La présence active des parlementaires suisses dans les commissions et organes de l’Assemblée parlementaire est un atout pour la visibilité et la crédibilité de la Suisse, et donc pour la poursuite de ses buts.

Monsieur Meuwly, vous êtes le représentant permanent de la Suisse auprès du Conseil de l’Europe. Au niveau parlementaire, la Suisse est également représentée par la Délégation auprès de l’Assemblée parlementaire du Conseil de l’Europe. Comment fonctionnent les échanges avec les parlementaires suisses? Et existe-t-il éventuellement une collaboration institutionnalisée?

Le représentant permanent est le délégué du ministre des affaires étrangères et prend part aux réunions nanties de l’autorité du Comité des Ministres, qui est l’organe de décision de l’organisation.
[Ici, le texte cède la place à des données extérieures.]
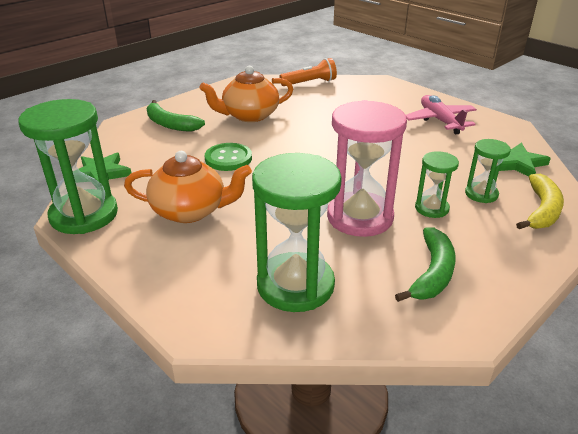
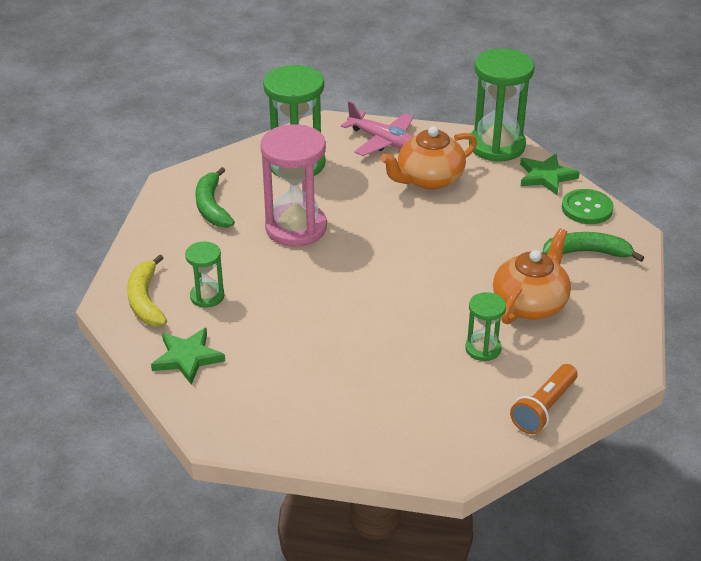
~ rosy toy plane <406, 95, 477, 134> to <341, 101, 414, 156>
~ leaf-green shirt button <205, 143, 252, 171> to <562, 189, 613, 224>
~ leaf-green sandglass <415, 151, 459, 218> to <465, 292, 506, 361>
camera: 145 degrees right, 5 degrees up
La coopération entre Comité des Ministres et Assemblée parlementaire – consultative suivant le statut - s’est améliorée et approfondie depuis 2018, à partir du mandat à la présidence de l’Assemblée de la Suissesse Liliane Maury Pasquier. Entre représentants suisses, elle a toujours été excellente, lors de réunions préparatoires qui ont lieu à Berne, auxquelles je suis associé, ou au fil des contacts à Strasbourg ainsi que dans l’intervalle des sessions. La présence active des parlementaires suisses dans les commissions et organes de l’Assemblée parlementaire est un atout pour la visibilité et la crédibilité de la Suisse, et donc pour la poursuite de ses buts.